Creating such a system, he says, would boost healthcare interoperability to new heights, with radiologists able to send findings to referring clinicians in outside networks, who could then relay results to patients faster and begin treatment sooner. A number of barriers, however, still exist and affect not just the way they transmit and relay findings, but more importantly, how they interact with their patients.
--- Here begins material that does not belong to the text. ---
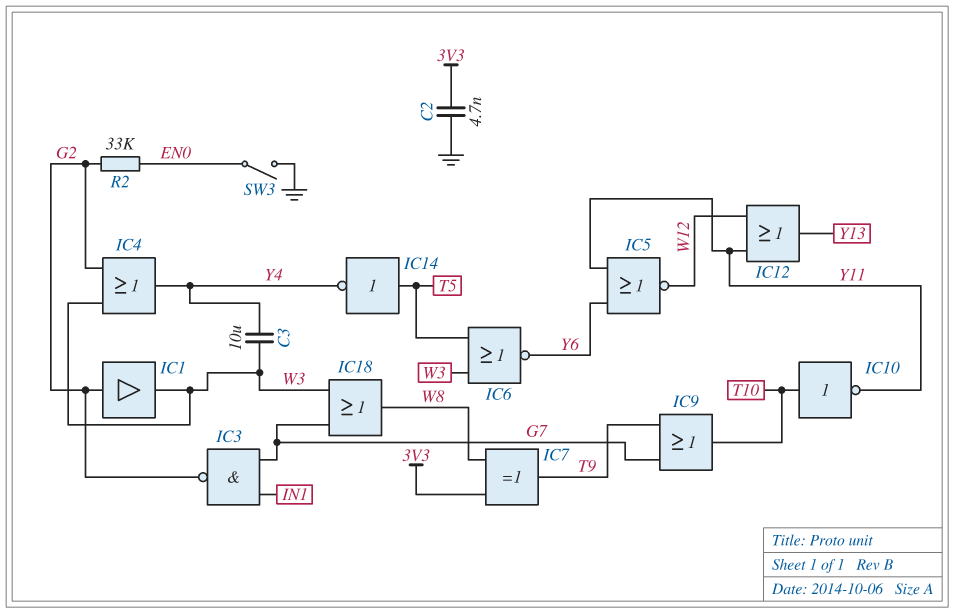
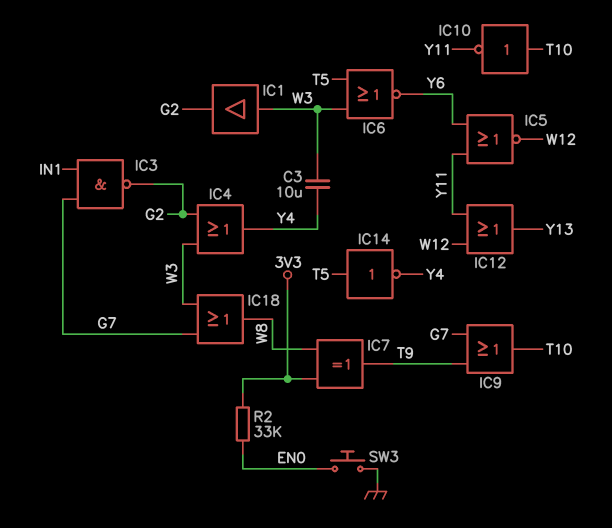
C2: 4.7nF (3V3, GND) -> none
IC1: buffer (in G2, out W3) -> buffer (in W3, out G2)
R2: 33k (EN0, G2) -> 33k (3V3, EN0)
SW3: switch (EN0, GND) -> button (EN0, GND)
More access, more questions
Conversations between radiologists and patients conventionally take place through the referring physician, who was somewhat designated as the patient’s sole communicator. But with the arrival of patient portals, which allow patients to sign in to their electronic records in their hospital or network system and view their reports and images from the confines of their home or anywhere else, they rightfully have more questions than ever.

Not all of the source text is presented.